The band – which consists of Edinburgh Napier lecturer Dr Zack Moir on saxophone, Edinburgh Napier graduate Ewan Gibson on bass, Dr Gareth Dylan Smith, independent researcher and musician, on drums, and Dr Joe Bennett, Vice President at Boston Conservatory at Berklee, on guitar – see each other by being projected onto large glass panels in both studios.

And despite being more than 3,000 miles away across the Atlantic Ocean, the time difference is a mere 40 milliseconds (one way), meaning that sound qualities are almost identical to the band being in the same room at the same time. This compares with an average sound lag of around 500 milliseconds for a regular Skype call.

The band has written a number of songs aimed at pushing the capabilities of LOLA, with many featuring intricate parts with a view to challenging the system.

The project is the latest in Edinburgh Napier’s development and testing of LOLA technology, with the University using the system in the past to connect musicians across the UK and Europe for demonstrations and teaching. This is the first time it has been used for real-time transatlantic recording by the University, and is a world-first.

Behind the scenes of the recording process

Dr Paul Ferguson, associate professor of audio engineering at Edinburgh Napier, said: “We began our LOLA research in 2012 and it is really exciting to have proved that it can used for long-distance recording, not just in universities but by the Music Industry in the future – the potential for global interactivity as well as carbon reduction blows my mind!”

Dr Zack Moir, lecturer in music at Edinburgh Napier, said: “It has been a privilege to be involved with this project and it’s fantastic to play a role in taking what we can do with LOLA to the next step. Being part of group involved in real-time interactive music-making, and recording tracks with players on either side of the Atlantic Ocean is something we could never had imagined doing just a couple of years ago. The potential of this system for use in the future for live gigs and performances across the world is incredibly exciting.”

Dr Joe Bennett said: “We did some math in advance to figure out what the latency would be, and tried to guess the tempos and styles that would work for the session. Some of the tunes had a slow jazz swing, and others had a deliberately loose non-rhythmic feel. In the Boston studio we tried a simple mic’d up acoustic guitar and also a heavily processed electric guitar. The tunes that worked best, for me, were the ambient soundscapes, where we were listening as much for texture as rhythmic pulse. But we also managed some funky rhythmic patterns, and the tech team managed to set up the monitoring and streaming in such a way that the sax could play exactly in time with the guitar.”

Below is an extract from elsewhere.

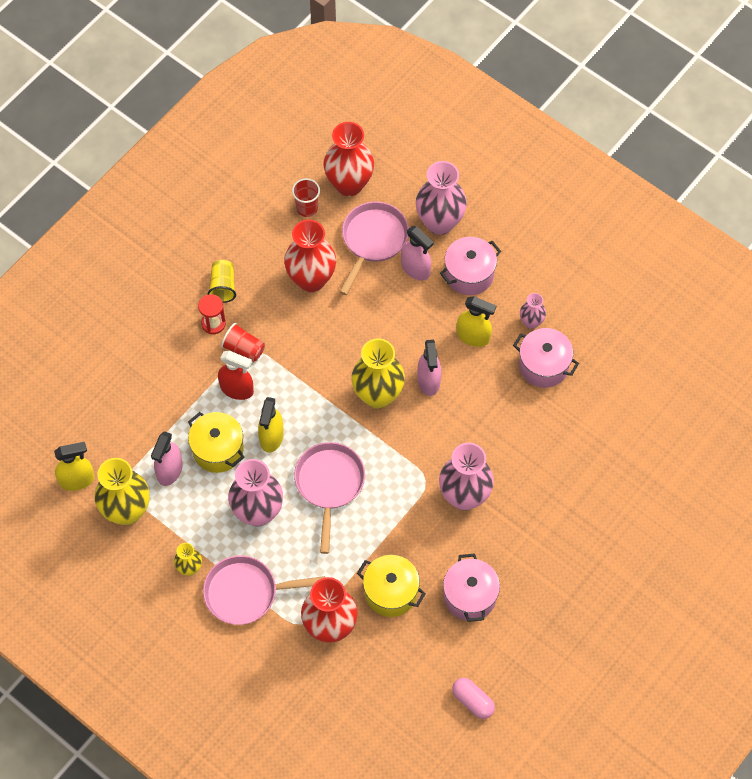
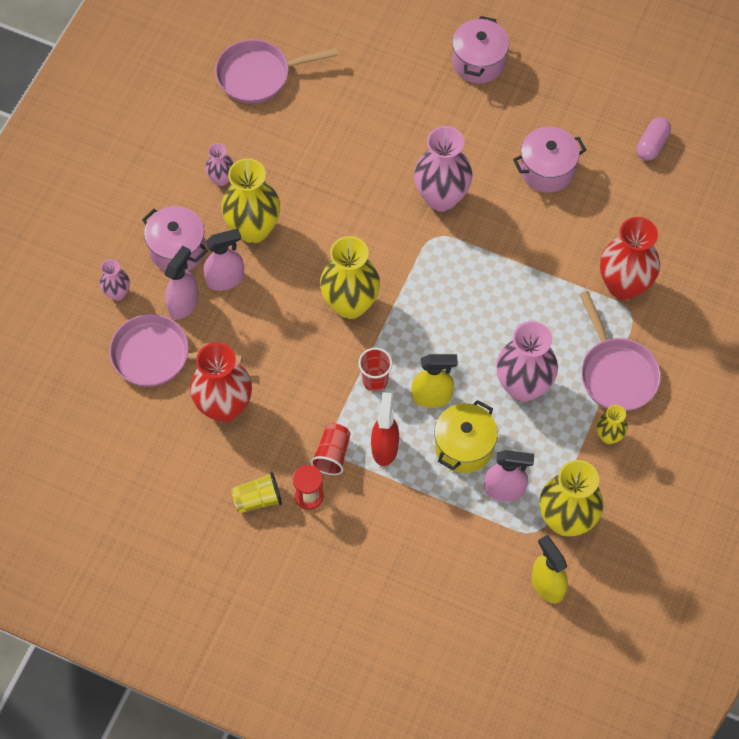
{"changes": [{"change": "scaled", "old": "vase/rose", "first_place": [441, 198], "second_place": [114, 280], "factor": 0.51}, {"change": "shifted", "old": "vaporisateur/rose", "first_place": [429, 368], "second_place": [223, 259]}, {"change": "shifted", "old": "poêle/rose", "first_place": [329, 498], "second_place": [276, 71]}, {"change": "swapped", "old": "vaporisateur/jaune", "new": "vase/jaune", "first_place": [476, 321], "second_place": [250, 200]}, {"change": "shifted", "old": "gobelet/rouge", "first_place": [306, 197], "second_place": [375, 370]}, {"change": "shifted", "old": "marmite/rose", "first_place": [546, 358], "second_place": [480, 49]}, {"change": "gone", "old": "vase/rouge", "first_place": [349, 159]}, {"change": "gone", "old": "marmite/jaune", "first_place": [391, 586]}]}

LOLA (Low Latency) is an audio-visual streaming system that allows musicians to play together remotely in real-time. It is currently used in universities and orchestral academies around the world for music education, rehearsal and performance.

LOLA relies on very fast, reliable networks – the national research and education networks that connect universities around the world – to operate effectively. Edinburgh Napier has a dedicated synchronous 10 Gb connection to the Janet network, the UK’s national research and education network, provided by JISC.